L'automne dernier, une nouvelle auteure est née, qui a touché tout le monde: Vickie Gendreau. Atteinte d'une tumeur inopérable au cerveau, elle avait mis toutes ses énergies à écrire son premier roman, Testament, publié chez Le Quartanier, qui lui a valu d'être sur la liste des meilleures ventes et des prix littéraires, et même d'être invitée à Tout le monde en parle.
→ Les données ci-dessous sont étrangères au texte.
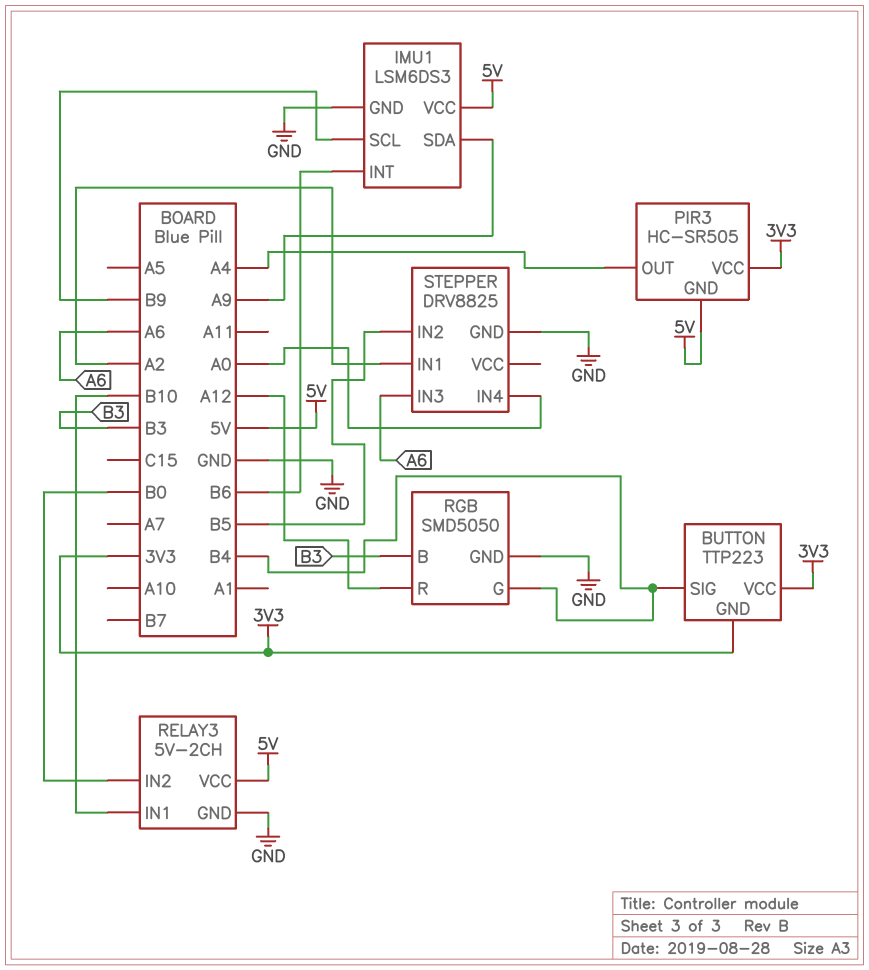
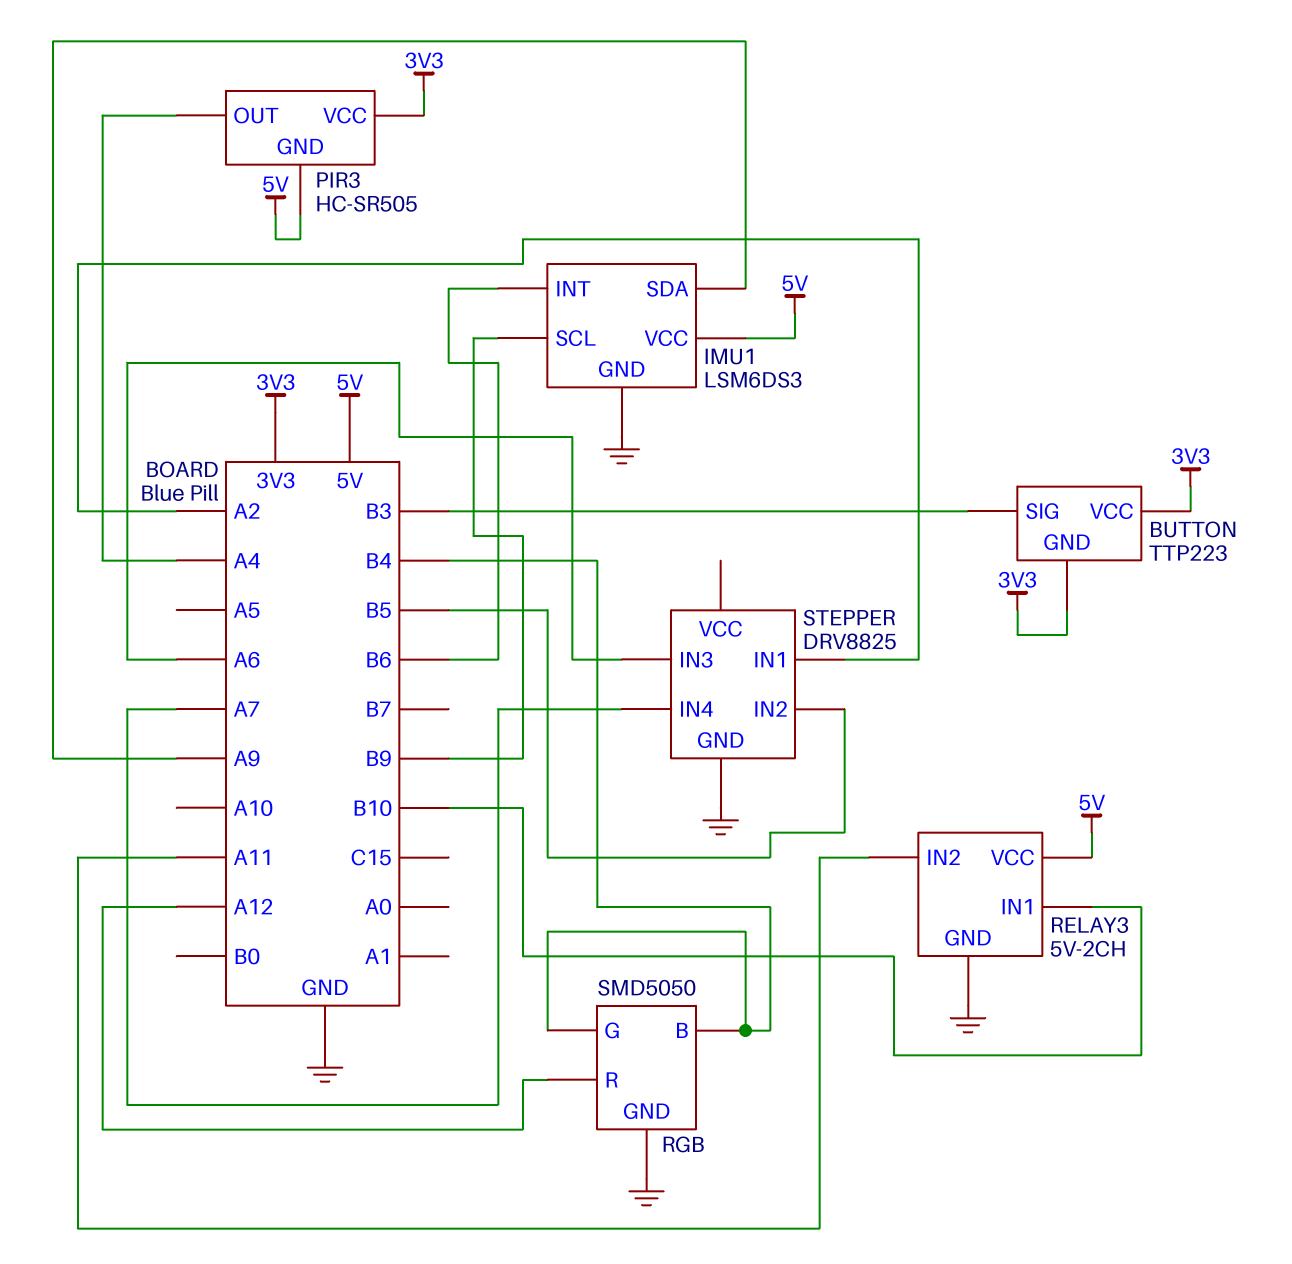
BUTTON pin SIG: B4 -> B3
RELAY3 pin IN2: B0 -> A11
RGB pin B: B3 -> B4
STEPPER pin IN4: A0 -> A7

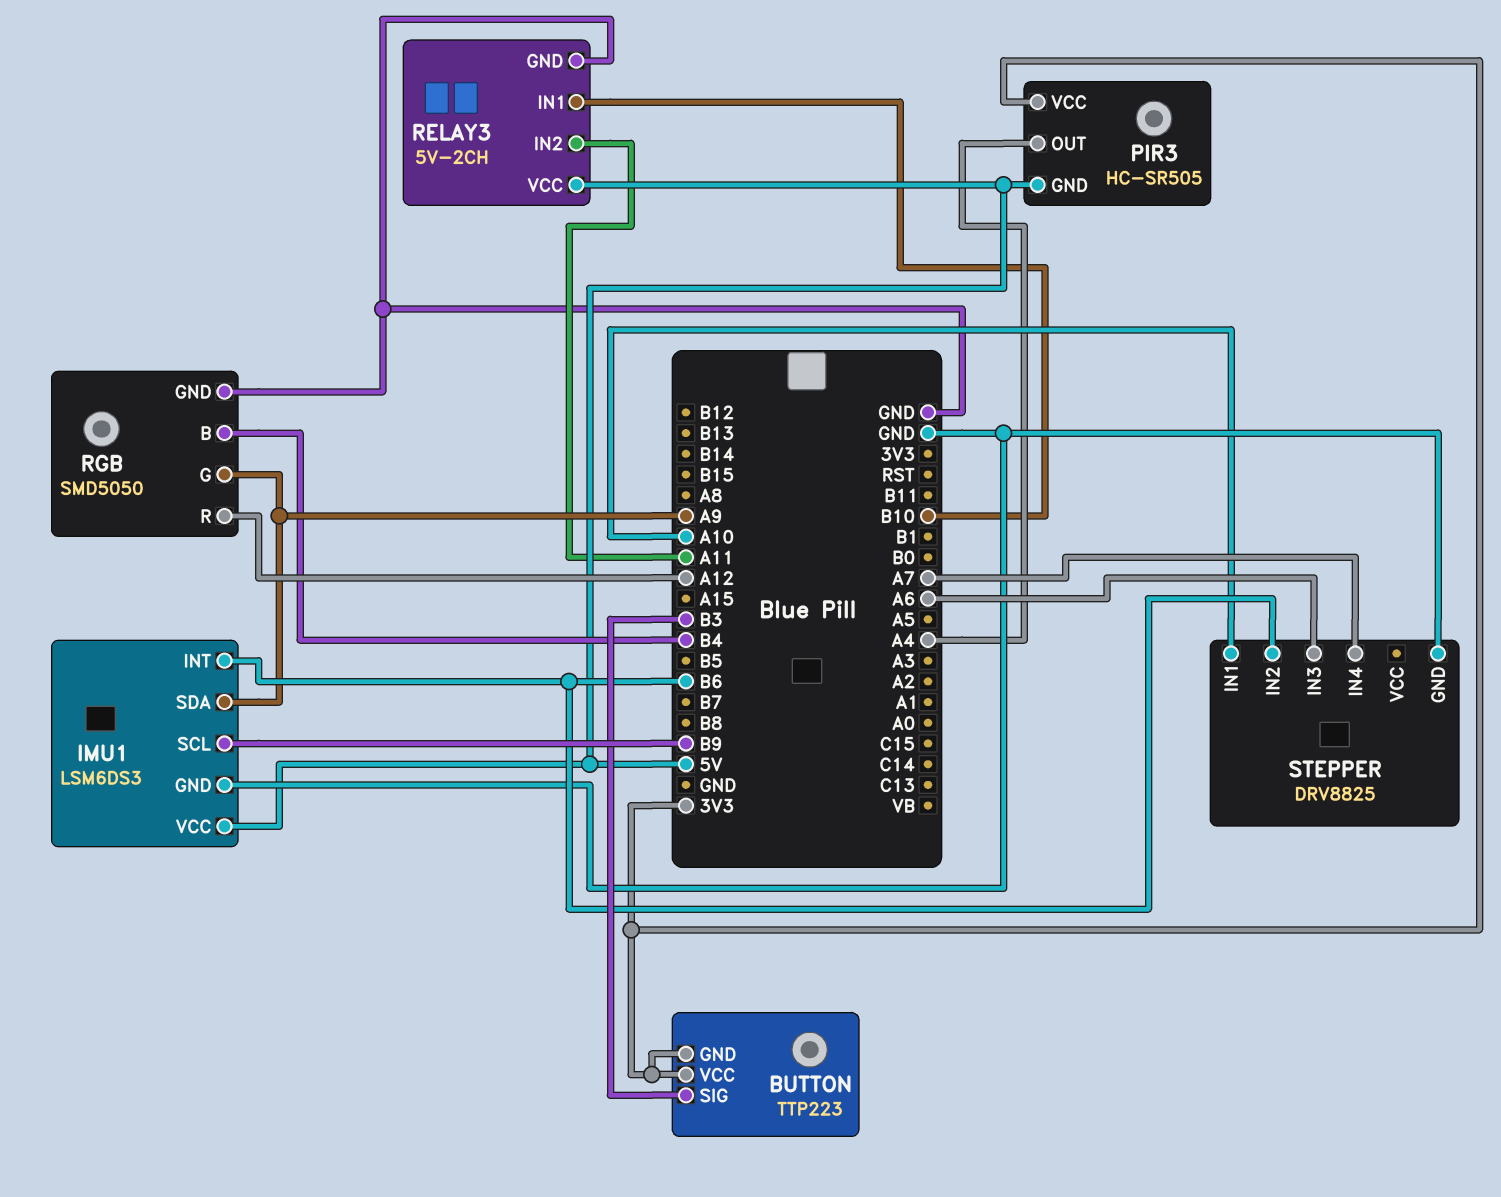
RGB pin G: B4 -> A9
STEPPER pin IN1: A2 -> A10
STEPPER pin IN2: B5 -> B6

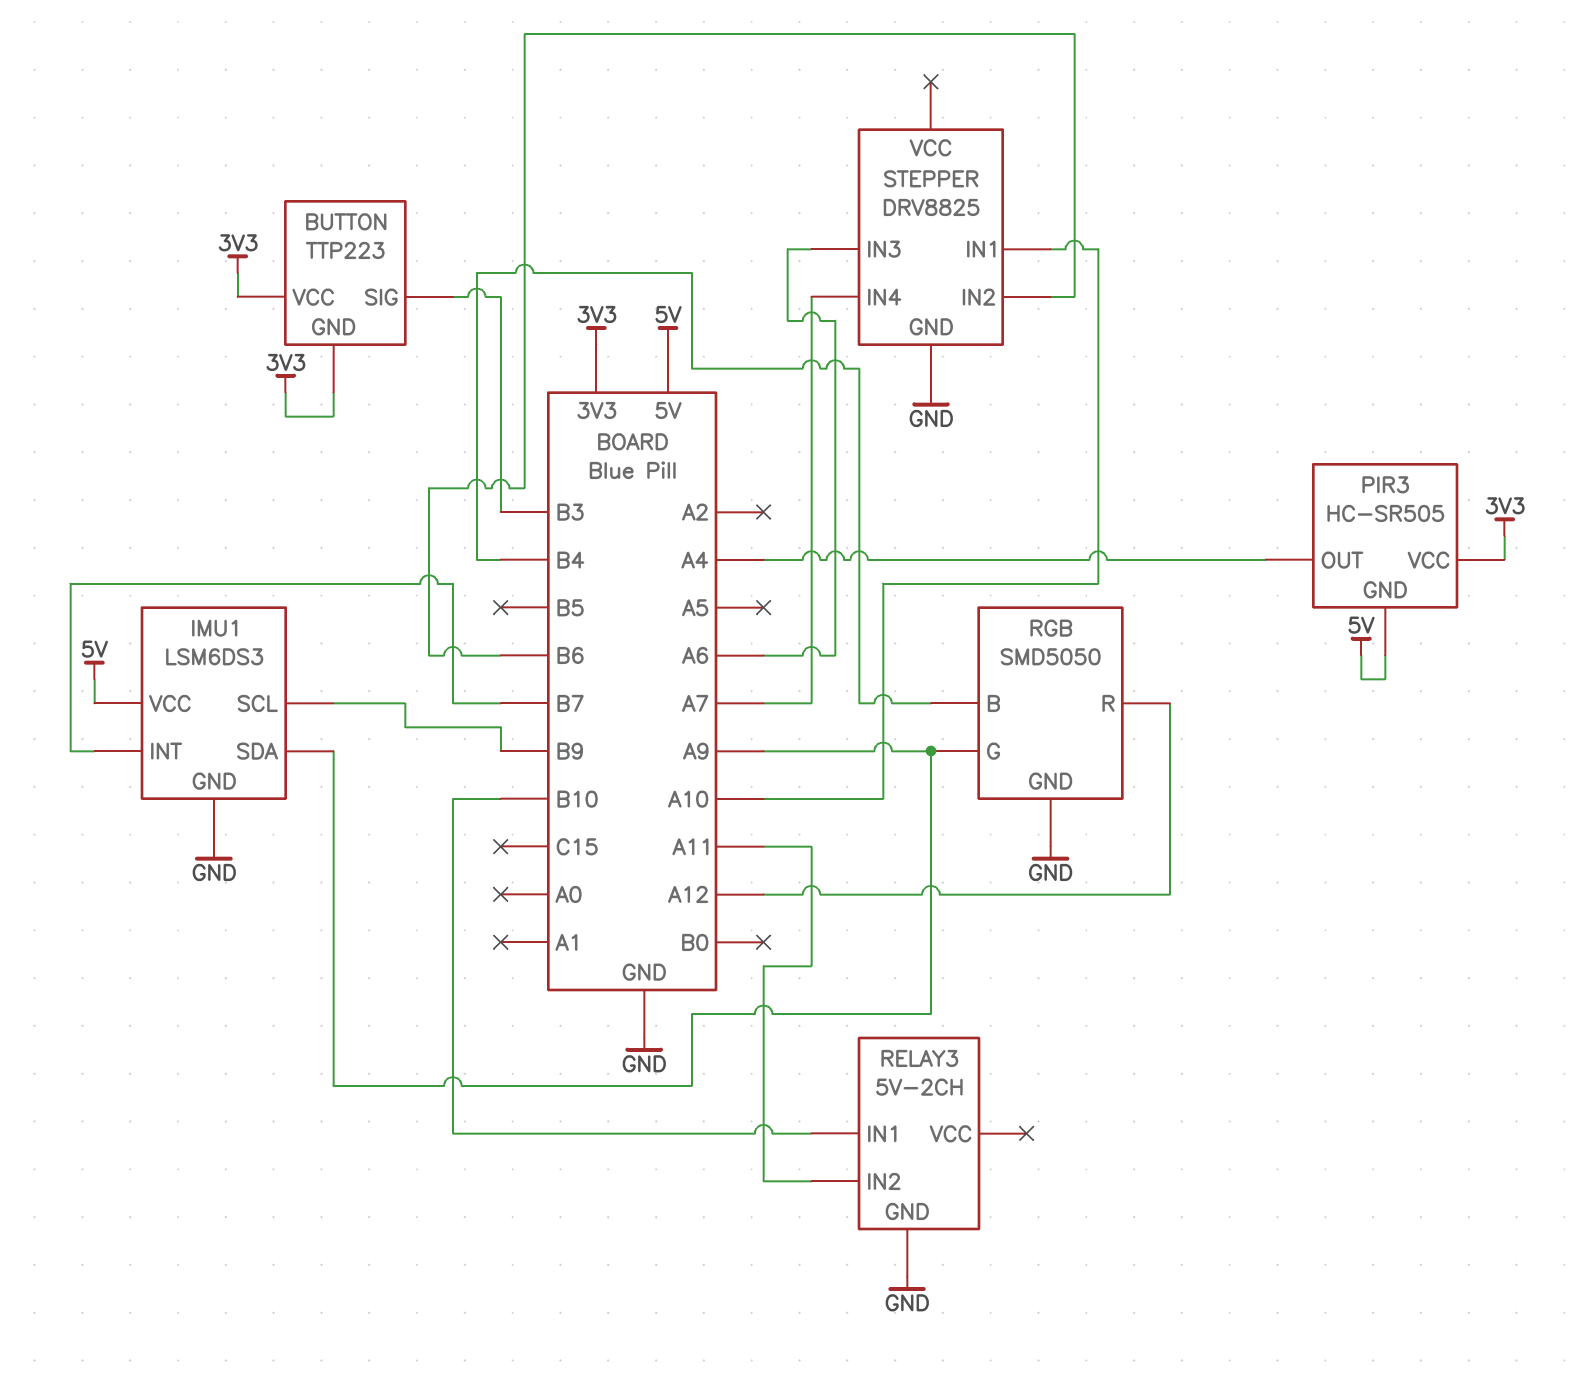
IMU1 pin INT: B6 -> B7
RELAY3 pin VCC: 5V -> none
Au début de septembre 2012, nous avions été parmi les premiers à rencontrer la jeune femme, pour la rentrée littéraire, lors d'une entrevue bouleversante, tant son appétit de vivre et sa bonne humeur contrastaient avec sa condition. À ce moment, on espérait beaucoup du traitement médical qu'elle subissait et Vickie ne cachait pas le grand désir que Testament ne soit pas son seul livre, elle pour qui l'écriture devenait pratiquement sa seule source de réconfort, mais aussi la révélation d'une vocation.

Malheureusement, la chimiothérapie n'a pas fonctionné et les jours de Vickie Gendreau sont comptés. Avec l'aide de son très grand ami, l'écrivain Mathieu Arsenault, elle est parvenue à écrire un deuxième manuscrit, Drama Queens, qui sera mis en lecture le mardi 30 avril, pratiquement dans son intégralité, à l'Espace Libre.

Sur son blogue, Mathieu Arsenault raconte avec une grande sensibilité l'histoire de ce manuscrit écrit, lui aussi, dans l'urgence. Vickie y travaillait depuis l'été dernier, mais l'avancée de la maladie la freinait dans son élan, si bien qu'elle a demandé l'aide de son ami pour finaliser le roman. «Je me suis lancé dans ce projet dès le lendemain, écrit Arsenault. J'ai travaillé d'un trait. Quinze heures en deux jours. Il y avait des papiers partout dans la chambre, des piles de «finis», de «pas finis», de «à classer», de «peut-être». Je ne pense pas avoir déjà reçu un privilège aussi grand: pouvoir vivre aussi intimement dans l'imaginaire non seulement d'une écrivaine que j'admire profondément mais avant tout de ma meilleure amie, l'approcher cet imaginaire, en saisir peu à peu le mouvement, puis lui donner sa forme. Vers la fin, les fragments trouvaient eux-mêmes leur place, c'était exaltant. Et j'ai pu terminer le manuscrit. Presque pas l'air rabouté. Tout était déjà là. Un texte moins tragique que Testament, souvent drôle, avec des moments vraiment cons et des pages parmi les plus fortes qu'elle ait écrites.»

Et c'est en lui lisant le résultat final que Vickie Gendreau s'est en quelque sorte «rallumée» raconte Mathieu Arsenault, et qu'elle a doublé les pages du manuscrit. «Une sorte de miracle inespéré, comme l'été dernier avec Testament. Plus personne ne l'attend et paf la magie. La fucking magie. Elle s'est réappropriée complètement le manuscrit que j'avais monté. Dehors le raboutage, dehors la noirceur étouffante, balancés par plein de nouveaux morceaux fantaisistes qui ont trouvé leur chemin. Le dernier mois a peut-être été le pire physiquement pour elle, mais je peux dire que je l'ai vue heureuse. Peut-être pour la première fois de sa vie. Oui. Quand j'y pense, je ne retrouve pas de souvenirs d'elle heureuse à ce point.

«C'est mon vrai livre, Mathieu! Là je sais que suis une vraie écrivaine! Avant on me le disait mais je le réalisais pas. Mais là! C'est meilleur que Testament parce que je suis vivante dedans! Je suis vivante!»

Une «fucking magie», oui. Qu'on pourra entendre mardi, en présence de Vickie, peut-être l'une de ses dernières sorties publiques. Parce que, comme l'écrit Mathieu Arsenault, «Vickie sait qu'elle ne verra pas son lancement. Ni la réaction de ses lecteurs. Mais elle n'y pense pas. Elle prépare un autre livre. Avec des flamands roses et des danseuses. Elle disait qu'elle voulait écrire dix livres en dix ans. Maintenant c'est dix livres en dix jours. On verra.»

Drama Queens, lecture publique du roman de Vickie Gendreau, le mardi 30 avril, 11 h, à l'Espace Libre, 1945, rue Fullum. Entrée gratuite (contribution volontaire).